With the availability of the genome-scale metabolic network models, computational procedures that identify mutant strains for over production of biofuels and other valuable chemicals are widely in use. However, there is a significant gap between the complicated results generated from large-scale computational models and biologically meaningful knowledge that can be easily appreciated and directly utilized by biologists. Such a gap limits the potential impact of genome-scale models on metabolic engineering.
This EAGER project will advance the state-of-the-art in systems metabolic engineering through the development of a new systems identification based metabolic flux analysis tool. Such a tool will not only enable us to bridge the aforementioned gap, but also help infer cellular regulatory mechanisms. It is worth noting that although system identification is a well-established field and has been widely used in many areas, its proposed application to metabolic engineering is the first due to the lack of quality data required by the system identification tools. By combining the specially designed in silico perturbation experiments with system identification tools, biologically meaningful information contained in the complex network structure will be extracted and presented in the form that is easily interpretable by biologists. The proposed approach will be validated using E. coli and S. cerevisiae as the model systems with the focus on the production of advanced biofuels.
This EAGER project will be the first to extend the system identification techniques to study genome-scale metabolic networks. The extracted biological information will not only provide insights on cellular regulatory mechanism, but also enable the validation of metabolic network models using existing biological knowledge that are often qualitative in nature. By validating the proposed approach with E. coli and S. cerevisiae on advanced biofuels production, valuable knowledge on how mutant strains regulate their cellular metabolism will be obtained and will serve as part of the foundation for a future regular proposal.

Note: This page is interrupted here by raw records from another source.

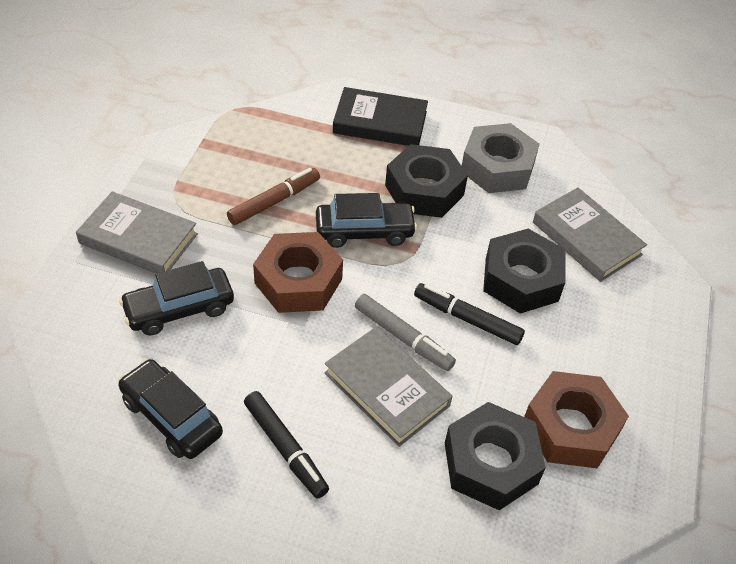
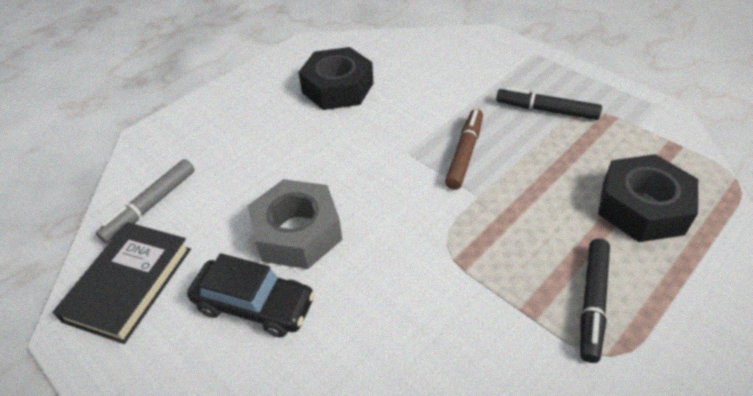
black car: 3 -> 1
black nut: 3 -> 2
brown nut: 2 -> 0
grey book: 3 -> 0

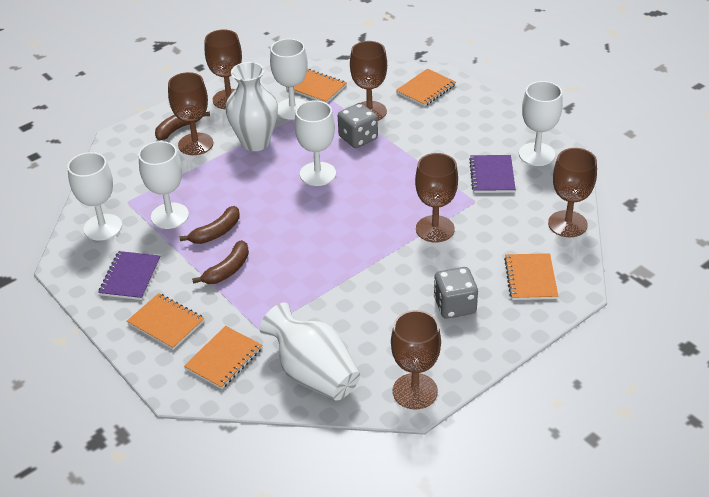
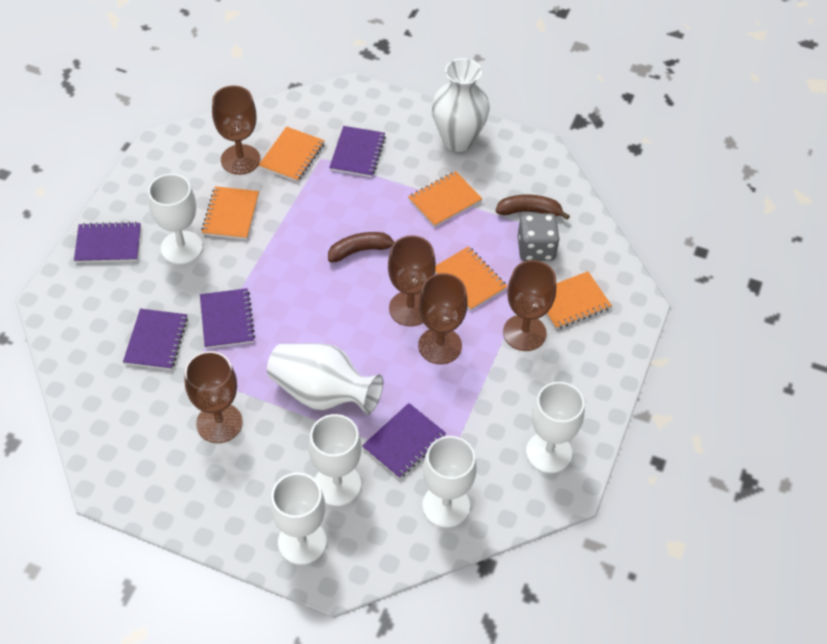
brown banana: 3 -> 2
brown goblet: 6 -> 5
grey dice: 2 -> 1
purple notebook: 2 -> 5

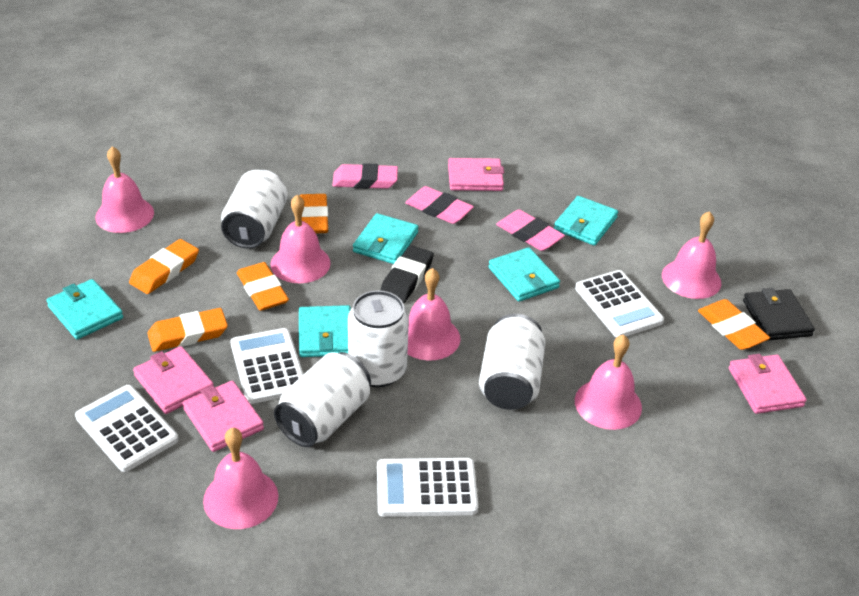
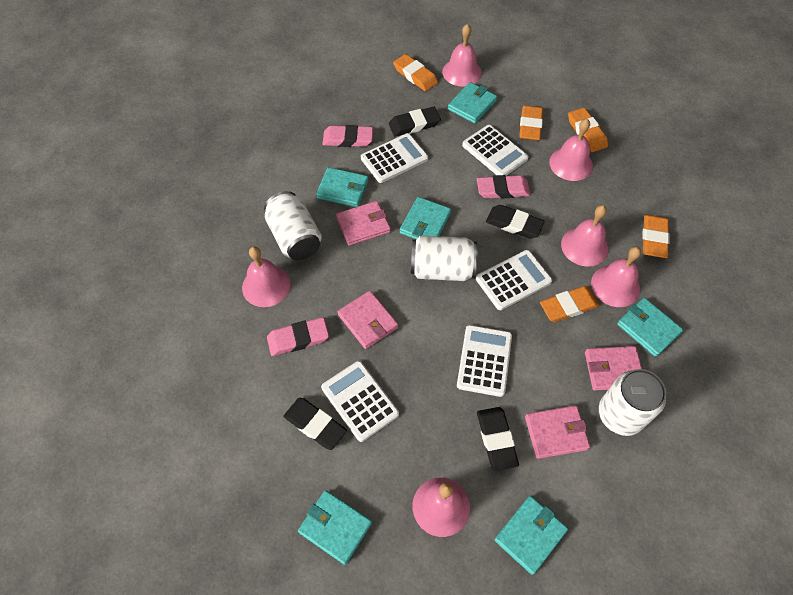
black eraser: 1 -> 4
black wallet: 1 -> 0
turquoise wallet: 5 -> 6
white calculator: 4 -> 5
white can: 4 -> 3

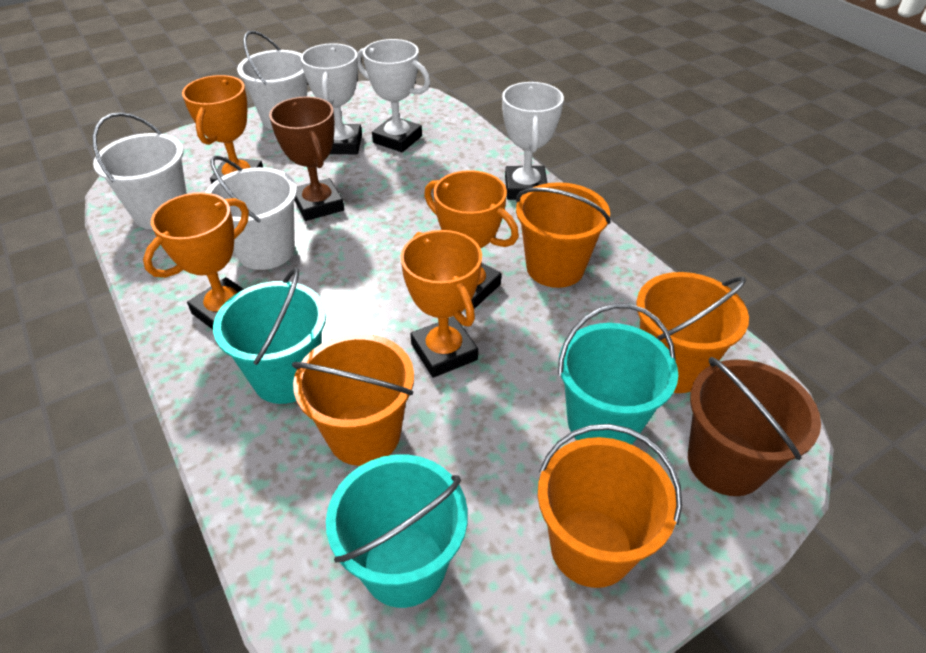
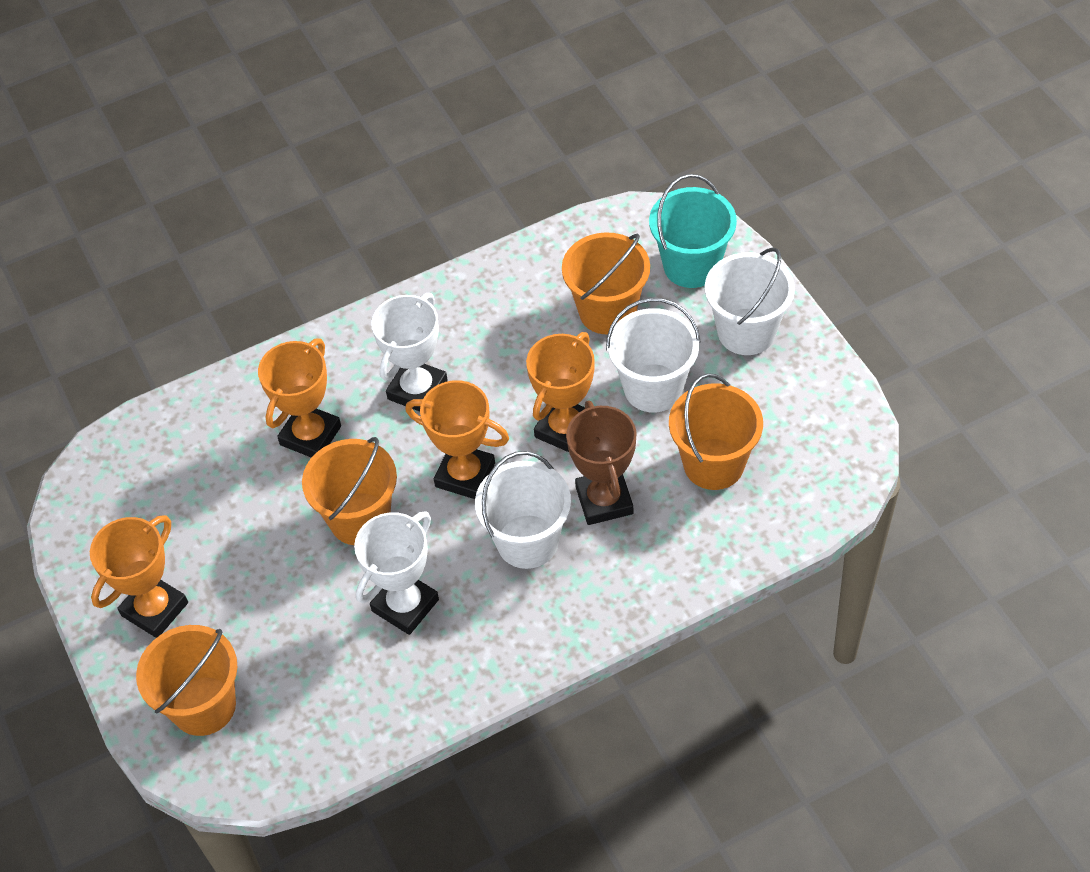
brown bucket: 1 -> 0
turquoise bucket: 3 -> 1
white trophy: 3 -> 2

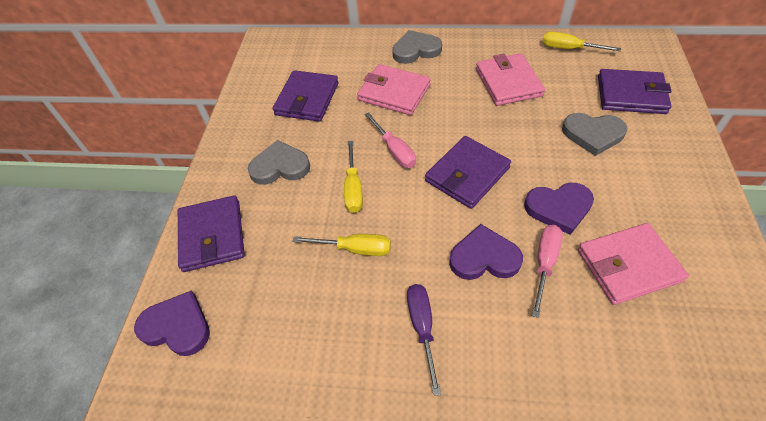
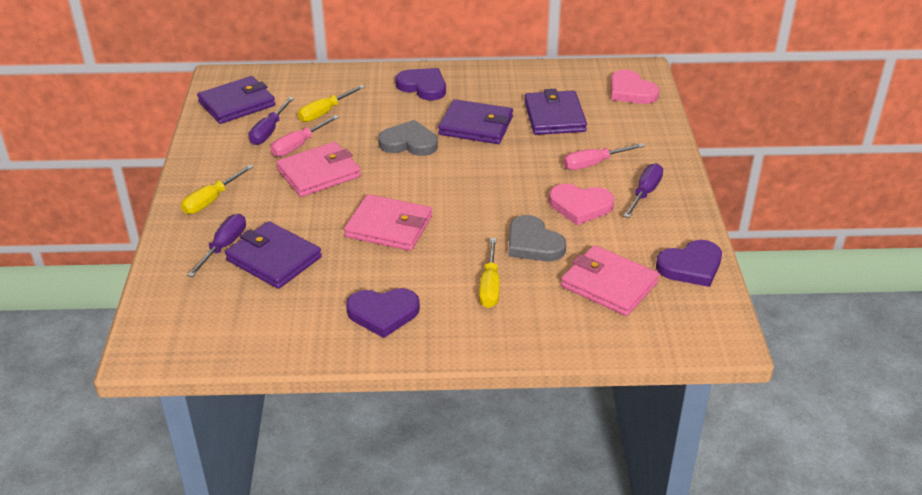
grey heart: 3 -> 2
pink heart: 0 -> 2
purple screwdriver: 1 -> 3

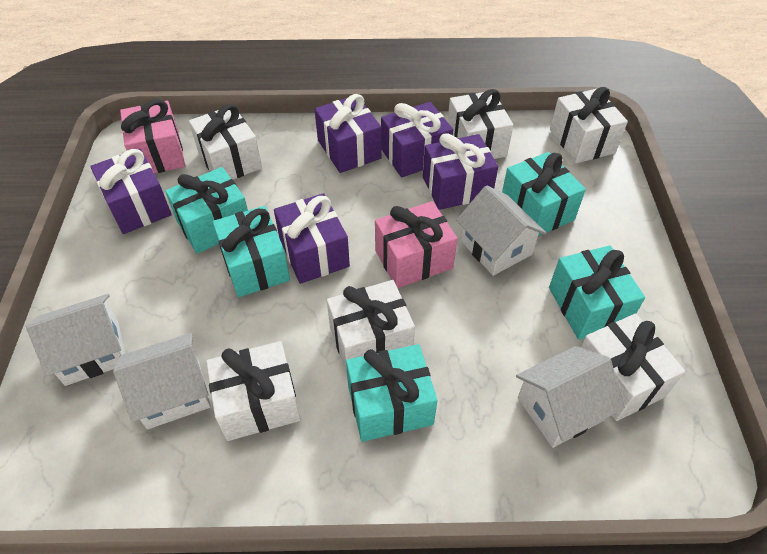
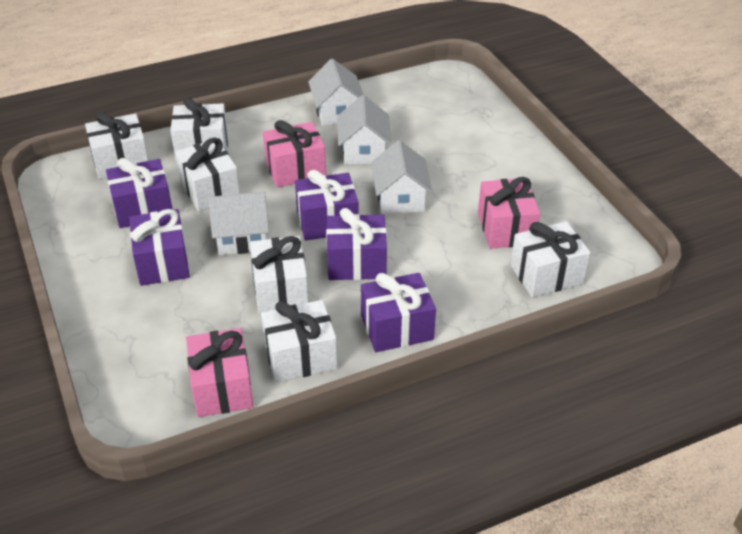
pink gift: 2 -> 3
turquoise gift: 5 -> 0

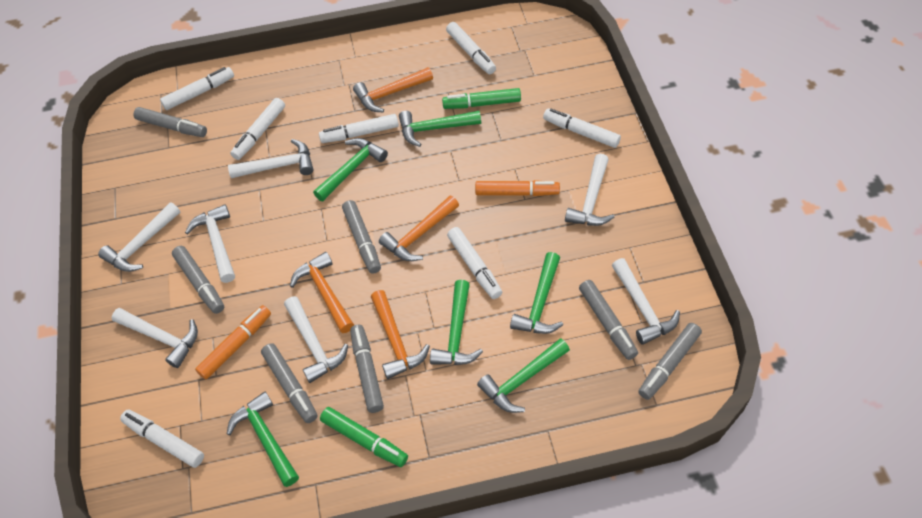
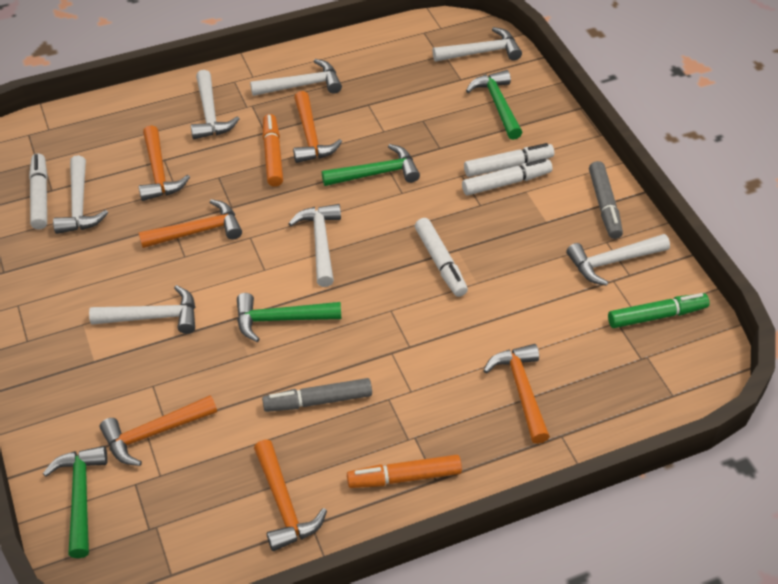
green hammer: 6 -> 4
green marker: 2 -> 1
grey marker: 7 -> 2
orange hammer: 4 -> 6
white marker: 7 -> 4

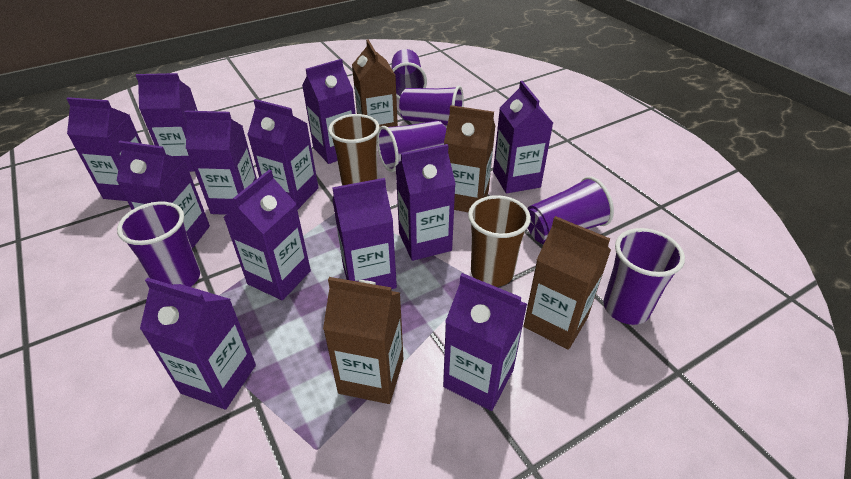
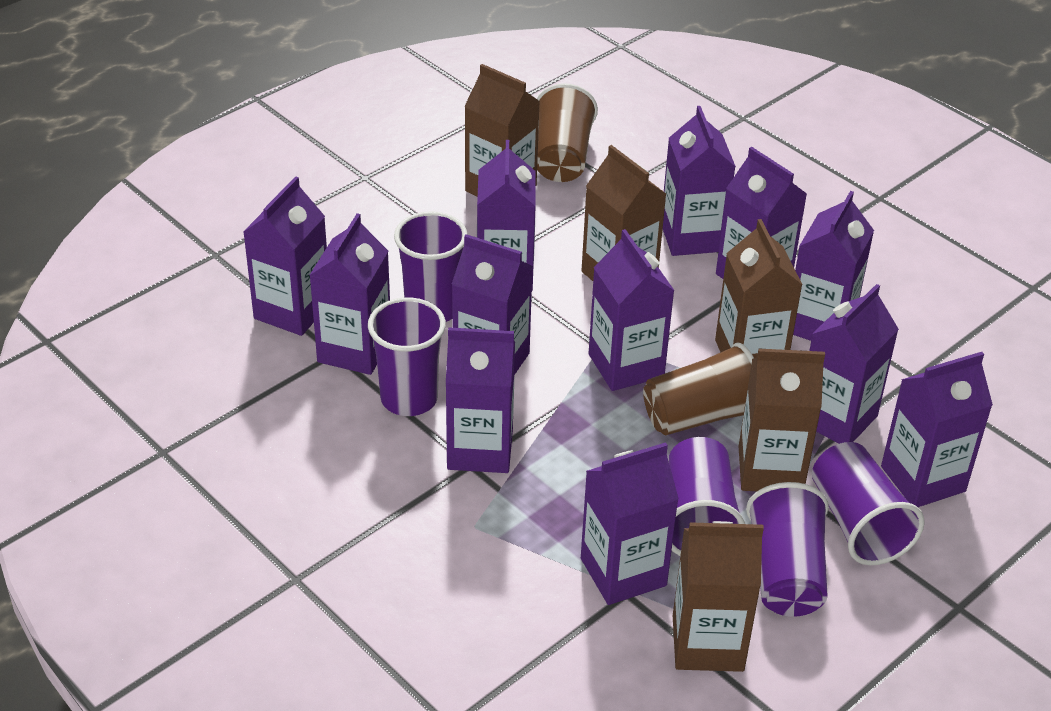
brown carton: 4 -> 5
purple cup: 6 -> 5

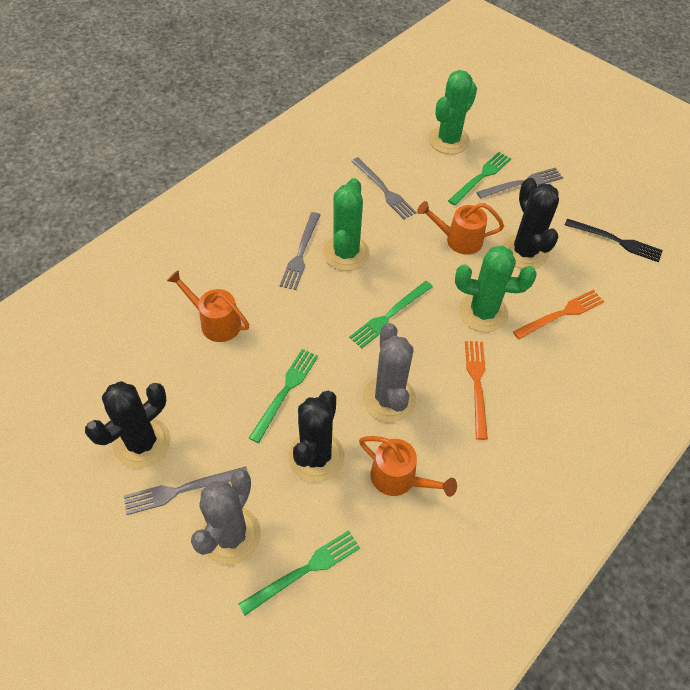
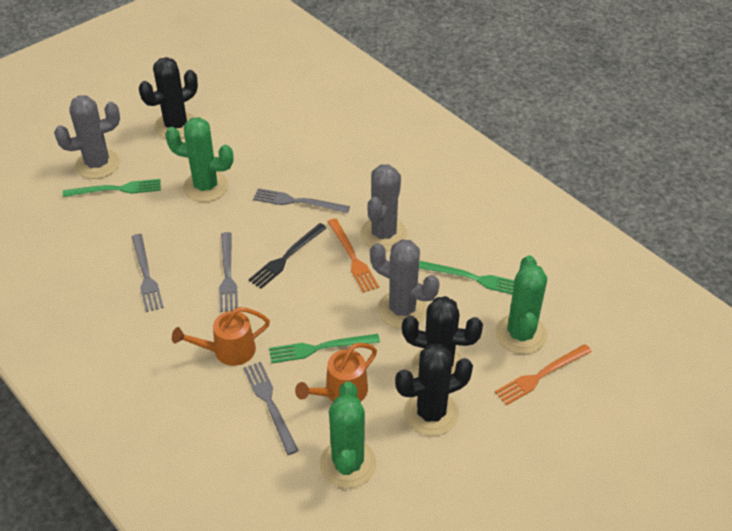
green fork: 4 -> 3
grey cactus: 2 -> 3
orange watering can: 3 -> 2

The proposed approach can be applied to study cellular metabolism of various microorganisms as well as other living cells, such as cancer cells, as long as their metabolic network models are available. The discovered knowledge on cellular regulation mechanisms will have significant impact on metabolic engineering, advanced biofuels, applied microbiology, drug discovery and other areas. In addition, the basic idea of the proposed approach can be extended to study other cellular networks, such as gene regulatory networks and signal transduction networks, to extract valuable information from massive amount of data generated through in silico experiments.